My immediate concern here is actually that, as it stands in 0.18, method 1 above would no longer be possible since the move of the DataCatalog.from_config call from a registration hook to a variable in settings.py does not expose the kwargs, so you wouldn't be able to customise what gets put into the credentials argument at all. Let me raise a separate issue to see if we should expose those kwargs so that this is still possible. Then you would be able to do something like this:

# settings.py
# You don't actually need to specify DATA_CATALOG_CLASS here since DataCatalog is the default value 
DATA_CATALOG_CLASS = DataCatalog 
# These arguments will get injected into the `DataCatalog.from_config` call
DATA_CATALOG_ARGS = {
    "credentials": get_aws_secrets(),
}

... which actually doesn't seem too hacky to me. Does this seem like a reasonable solution to you for the immediate future, or is the whole idea of credentials as a custom dictionary not compatible with the AWS secrets manager for some reason?

@Galileo-Galilei when do you write your thoughts up I'll be very interested in reading why a new CredentialsManager class would be preferable to the above DATA_CATALOG_ARGS solution. One problem I immediately see with the above is that it, unless we put in some custom logic to avoid this, it would overwrite any existing credentials.yaml definitions rather than merging credentials dictionaries together. So you'd have to choose just one credentials management system rather than being able to compose multiple ones together like you might do with classes. I don't know in practice whether that's a common requirement though?

[pypeaday]

@AntonyMilneQB, I'm not an AWS Secrets Manager expert but based on my experience I see that you can put any JSON as a secret and therefore also store simple key/value pairs. I don't know how injecting env variables would help unless each env variable was a DataSet key or something for a utility to query Secrets Manager and get back what it needs. As for the credentials to get into Secrets Manager, the boto SDK has several places it checks that I don't know the order of but it looks at env variables for AWS_SECRET_KEY and AWS_SECRET_ACCESS_KEY_ID or something plus a few other potential ones, it also looks in ~/.aws. for a credentials file and then based on env variables and aws config will use the credentials relevant for the specified profile.
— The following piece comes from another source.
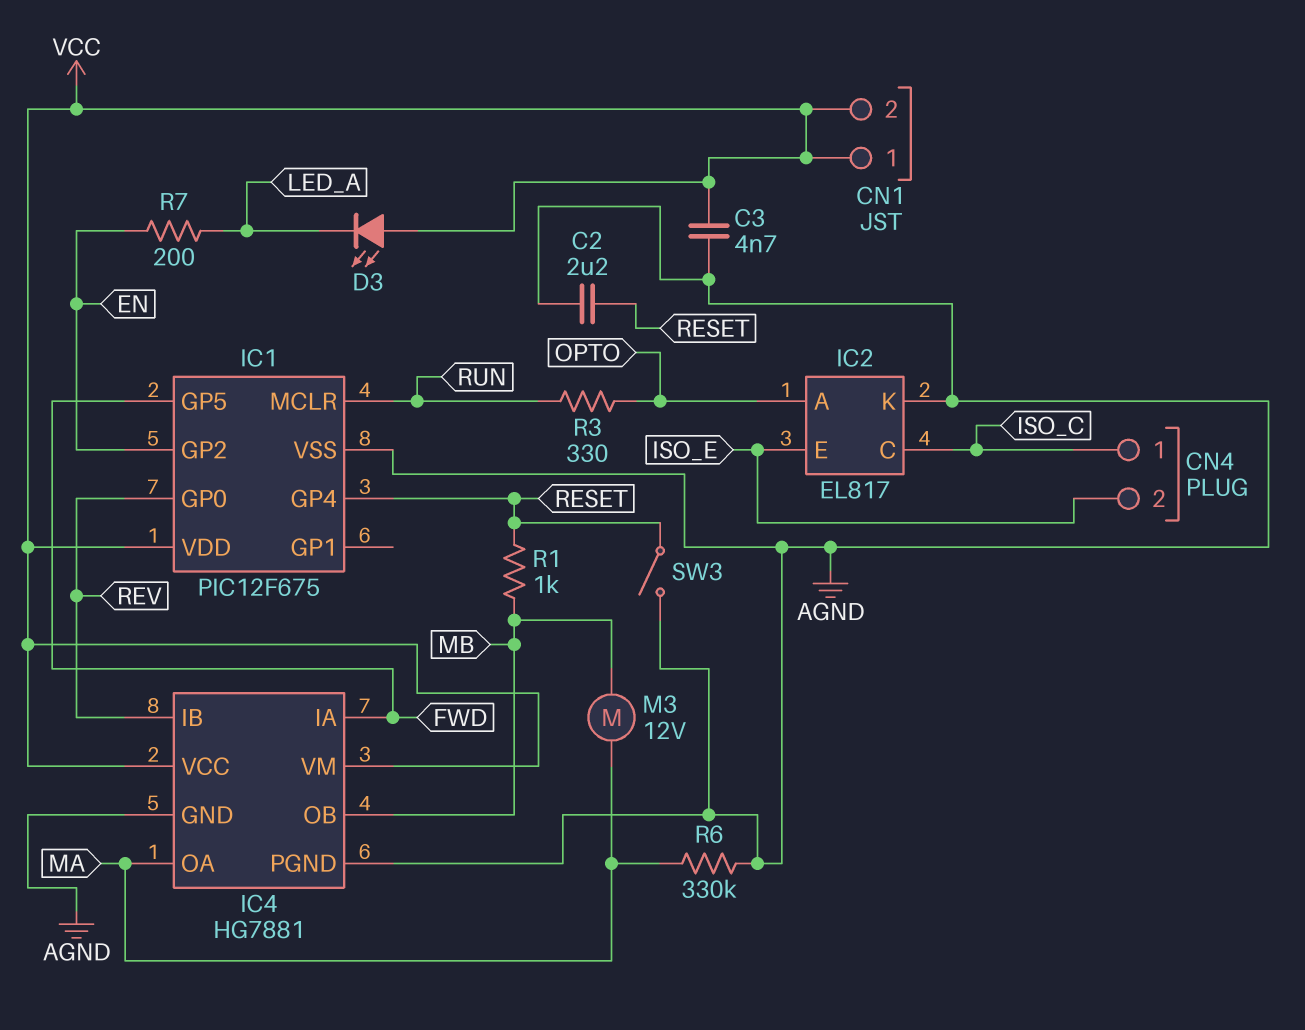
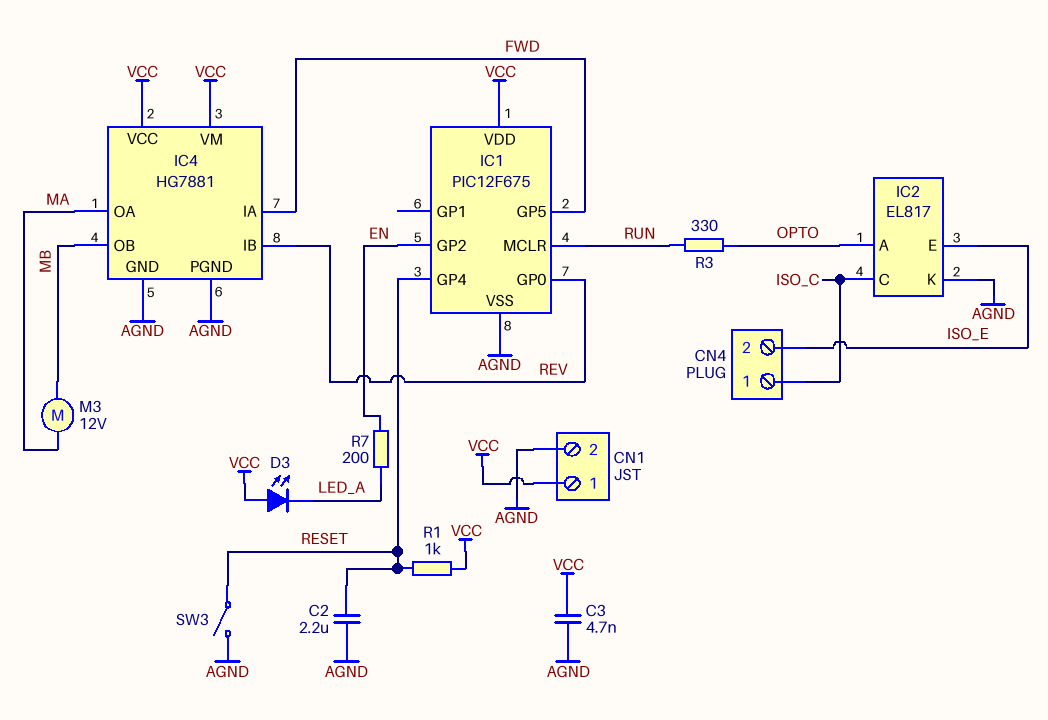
CN1 pin 2: VCC -> AGND
R1: 1k (MB, RESET) -> 1k (RESET, VCC)
R6: 330k (AGND, MA) -> none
All that is just connecting to AWS though, I don't know of a boto-native way to use env variables to config Secrets Manager queries.

Storing credentials as a custom dictionary is definitely fine with Secrets Manager since a secret is just JSON.

My quick solution was to implement basically that exact code snippet via what @datajoely suggested in my other older issue #930 . I wrote a small library with a function get_secrets (just for abstraction from Secrets Manager in our projects) and then in the hook that registers the config I check if there's an empty dictionary or not ( in general this wouldn't be the right move if the goal was to support several credential management systems, but for our use case it does what I want ) and if the credentials dictionary is empty then it calls my get_secret function and gives it the catalog and returns a dictionary with the credentials that are necessary given that catalog (or blank sqlalchemy connection strings so that our tests can still pass ok). I wanted to write an explicit hook but I'm still newish to Kedro and had no idea how to get the credentials loaded up before the catalog registration was complete.

At first glace I like what @Galileo-Galilei and I'd like to help here how I can!

[antonymilne]

Closing this because we're starting to think about how to make it a reality now! Just to keep all the discussion in one place, let's continue in #1646.